What Does Obtaining a Payday Loan Entail?
Having to wait for payday to get your money may be impossible in instances when you have emergencies or unforeseen expenses. It is at such times that a person is required to use other means of getting money. For some people, selling household goods such as furniture and electronic goods is the way to go. Others on the other hand opt to get the money they need by obtaining loans. Our focus here is on those people who get the money by use of loans.
The payday loans are one of the most common types of loans. In some places, you will find it going by different names such as salary loans, payroll loan or even short-term loans but they all refer to one thing. The loan is given to employed people on a short-term basis. The person being given the loans is expected to pay back the amount he borrowed on his payday and hence the name pay day loans. For employed people who need cash and are thinking of getting a payday loan, here is some crucial information you should have.

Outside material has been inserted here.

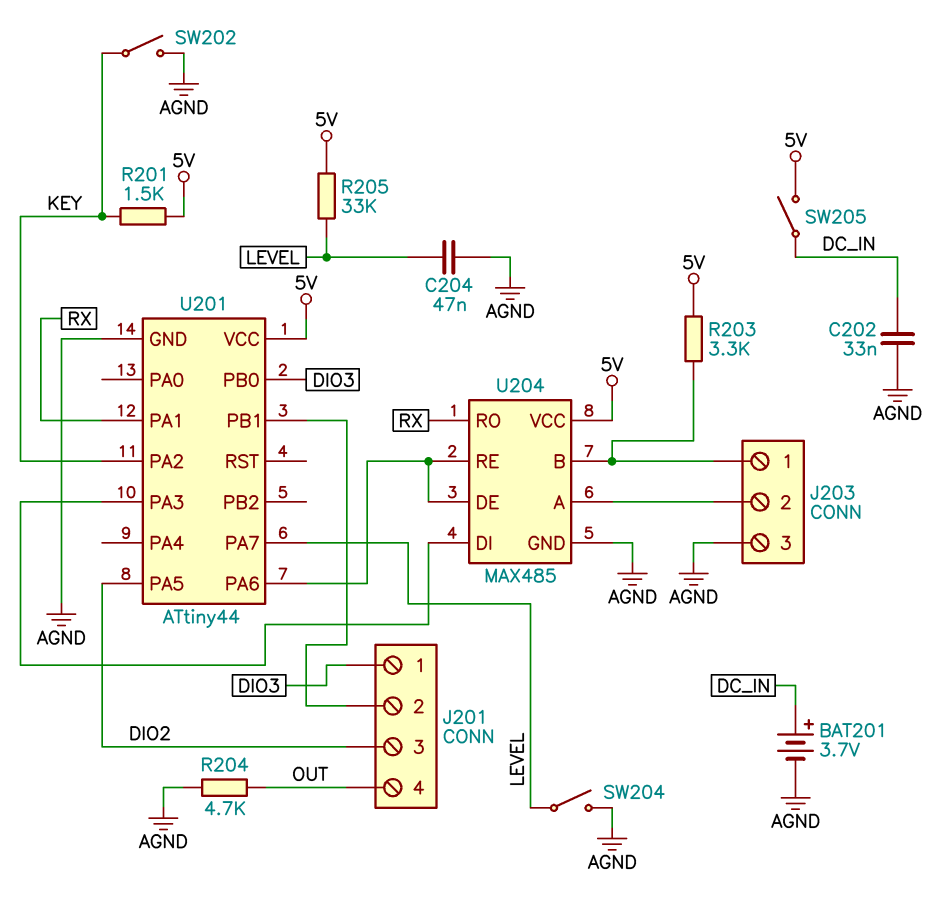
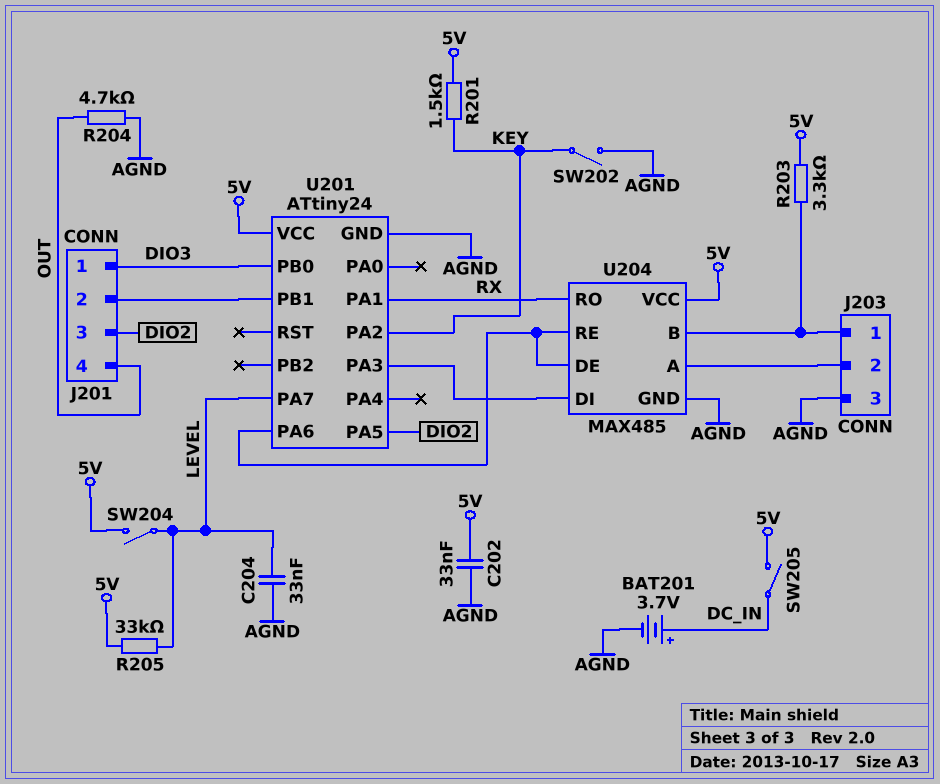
C202: 33nF (AGND, DC_IN) -> 33nF (5V, AGND)
C204: 47nF (AGND, LEVEL) -> 33nF (AGND, LEVEL)
SW204: switch (AGND, LEVEL) -> switch (5V, LEVEL)
U201: ATtiny44 -> ATtiny24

That only persons expecting employment salary qualify for this loans is the first thing you need to know. Bank statements and pay stubs are some of the documents the lender may require as proof of your employment. The individual lenders or businesses can also use other different means to confirm your employment details other than using those documents. These methods used to confirm your details should not worry you as their main aim is to check if you qualify for a loan and if you do, how much you can get.
Though the payday loans are referred to as unsecured loans, the lender has to have some assurance that they will get their money back once you are paid. You will be required to write the lender a post-dated cheque if you do manual loan application by filling the loans application papers. Once you pay back the loan, you can get your check back. The lender has the right to cash the cheque and obtain his money if you fail to pay back the money. On the other hand, doing an online application involves you authorising automated remittance to the lender once money is deposited into your account.
The interest rates placed on the loans is something else you need to have information about. Due to cases of some firms charging exorbitantly high-interest rates on the loans, the government through the tax agencies put a rate on the interests to be charged. The right interest rates for payday loans in Australia today stands at twenty-four percent. A firm or an individual lender, therefore, charging anything above this interest rate is running his business against the lending and borrowing regulations.